所述的ssDNA为5’端修饰巯基-SH的单链脱氧核糖核苷酸。
本发明具有如下效果:
(1)灵敏度高,检测限可达到25μM(S/N=3);
(2)选择性高,噪声值低;
(3)成本低,有效替代了造价昂贵且易损耗的金电极。
附图说明
图1为N-CNF材料合成过程中不同阶段产物的透射电镜图,其中,A和B分别为500nm和20nm条件下的ZIF-8电镜图、C为50nm条件下的ZIF-8@SiO2电镜图、D为20nm条件下的N-CNF@SiO2电镜图、E和F分别为100nm和20nm条件下的N-CNF电镜图;
图2(A)为MCH/ssDNA/AuNPs/N-CNF/GCE电极修饰过程中的循环伏安曲线图,其中,a为GCE、b为N-CNF/GCE、c为AuNPs/N-CNF/GCE、d为ssDNA/AuNPs/N-CNF/GCE、e为MCH/ssDNA/AuNPs/N-CNF/GCE;
图2(B)为MCH/ssDNA/AuNPs/N-CNF/GCE电极修饰过程中的交流阻抗图,其中,a为GCE、b为N-CNF/GCE、c为AuNPs/N-CNF/GCE、d为ssDNA/AuNPs/N-CNF/GCE、e为MCH/ssDNA/AuNPs/N-CNF/GCE;
图3为本发明所述的一种用于羟自由基检测的N-CNF/AuNPs基电化学生物传感方法的检测过程示意图;
图4(A)为本发明的方法获得的羟自由基的方波伏安曲线图;
图4(B)为本发明的方法获得的羟自由基的峰电流差值与羟自由基浓度线性关系图。
具体实施方式
以下结合附图和技术方案,进一步说明本发明的具体实施方式。
本发明涉及一种用于羟自由基检测的N-CNF/AuNPs基电化学生物传感方法。本方法通过合成N-CNF并将其作为电极材料,有效提升了玻碳电极的导电性;AuNPs对电极的进一步修饰,起到了固定ssDNA的作用;基于N-CNF/AuNPs复合材料构建的电化学生物传感体系,在·OH存在的情况下,其对ssDNA造成氧化损伤,致使ssDNA链断裂;最终通过电化学探针RuHex与ssDNA磷酸骨架的静电结合作用,实现对·OH的传感检测。

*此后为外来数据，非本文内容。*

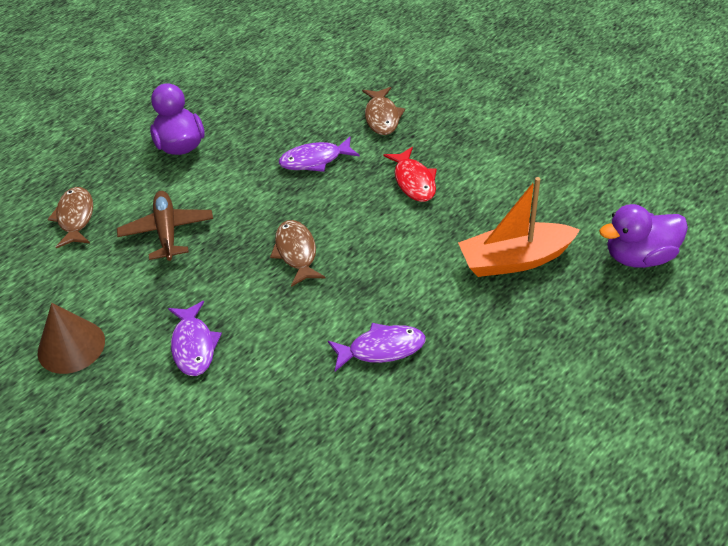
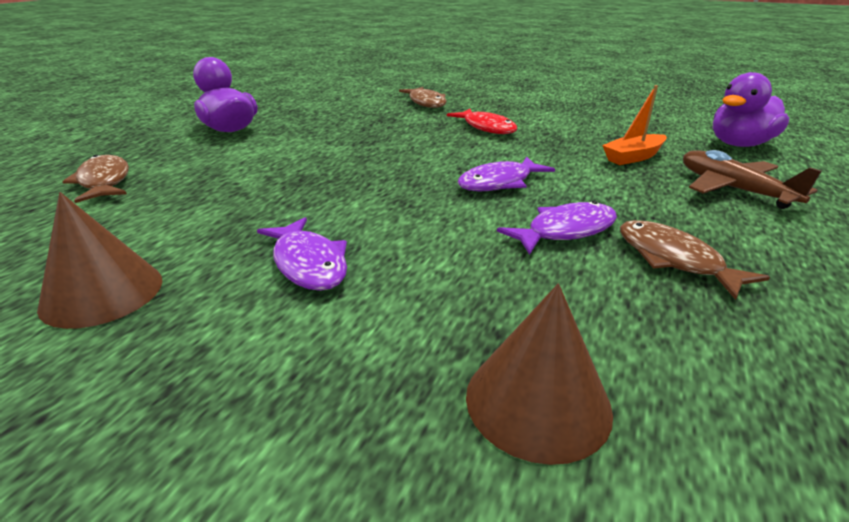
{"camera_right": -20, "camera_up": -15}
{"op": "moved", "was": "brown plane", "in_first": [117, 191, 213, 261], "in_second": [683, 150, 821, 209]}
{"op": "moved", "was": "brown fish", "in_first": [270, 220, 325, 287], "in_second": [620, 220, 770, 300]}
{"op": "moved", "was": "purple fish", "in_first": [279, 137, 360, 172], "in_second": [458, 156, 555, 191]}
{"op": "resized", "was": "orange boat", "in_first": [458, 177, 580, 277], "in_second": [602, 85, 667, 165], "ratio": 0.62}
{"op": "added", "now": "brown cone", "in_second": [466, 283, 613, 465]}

下面对本发明技术方案进行详细说明,但是本发明的保护范围不局限于所述实施例。
实施例1:一种用于羟自由基检测的N-CNF/AuNPs基电化学生物传感方法。
(1)分别将0.9625g六水合硝酸锌和1.107g 2-甲基咪唑分散于50mL和40mL的无水甲醇中,待完全溶解后混合搅拌2h,得到白色乳胶状悬浊液于8000rpm离心10min,去除上清液同时用无水甲醇清洗3次,收集到的固体产物在120℃条件下真空干燥8h,最终获得前驱体ZIF-8;其形貌结构如图1A、图1B所示,呈现均匀的十二面体结构,且边缘清晰,粒径大约为60nm左右。随后,将0.2g ZIF-8粉末分散到80mL水中,依次加入2mL的CTAB水溶液(25mg/mL)和3.2mL的NaOH水溶液(6mg/mL),充分混合后注入含0.4mL TEOS和2mL无水甲醇的混合液,持续搅拌0.5h,获得的白色悬浊液于8000rpm离心10min,去除上清液同时用无水乙醇清洗3次,收集到的固体产物在120℃条件下真空干燥8h,得到呈壳核结构的纳米颗粒ZIF-8@mSiO2;如图1C所示,mSiO2外壳厚度大约为6nm左右。将上述产物置于真空炉中并接通氩气缓慢升温至1000℃,持续热解5h,待冷却至室温后即可获得N-CNF@mSiO2;其形貌结构如图1D所示,可见高温热解后的N-CNF@mSiO2形态较ZIF-8@mSiO2无明显改变,说明包裹的mSiO2外壳在煅烧过程中对ZIF-8的骨架结构起到了良好的保护作用。为去除包裹在N-CNF外的mSiO2壳,将N-CNF@mSiO2粉末分散到HF溶液(10wt.%)中充分搅拌3小时,得到的黑色悬浊液于8000rpm离心10min,随后分别用无水乙醇和去离子水清洗3次,收集到的固体产物在200℃条件下真空干燥10h,得到最终产物N-CNF;如图1E、图1F所示,经过酸洗去除mSiO2外壳后的N-CNF再次呈现原ZIF-8的十二面体骨架结构,且分层孔隙结构明显,得到的N-CNF纳米颗粒直径约为60nm左右,与原ZIF-8前驱体直径几乎一致,表明高温碳化过程仅改变了纳米颗粒的内部结构。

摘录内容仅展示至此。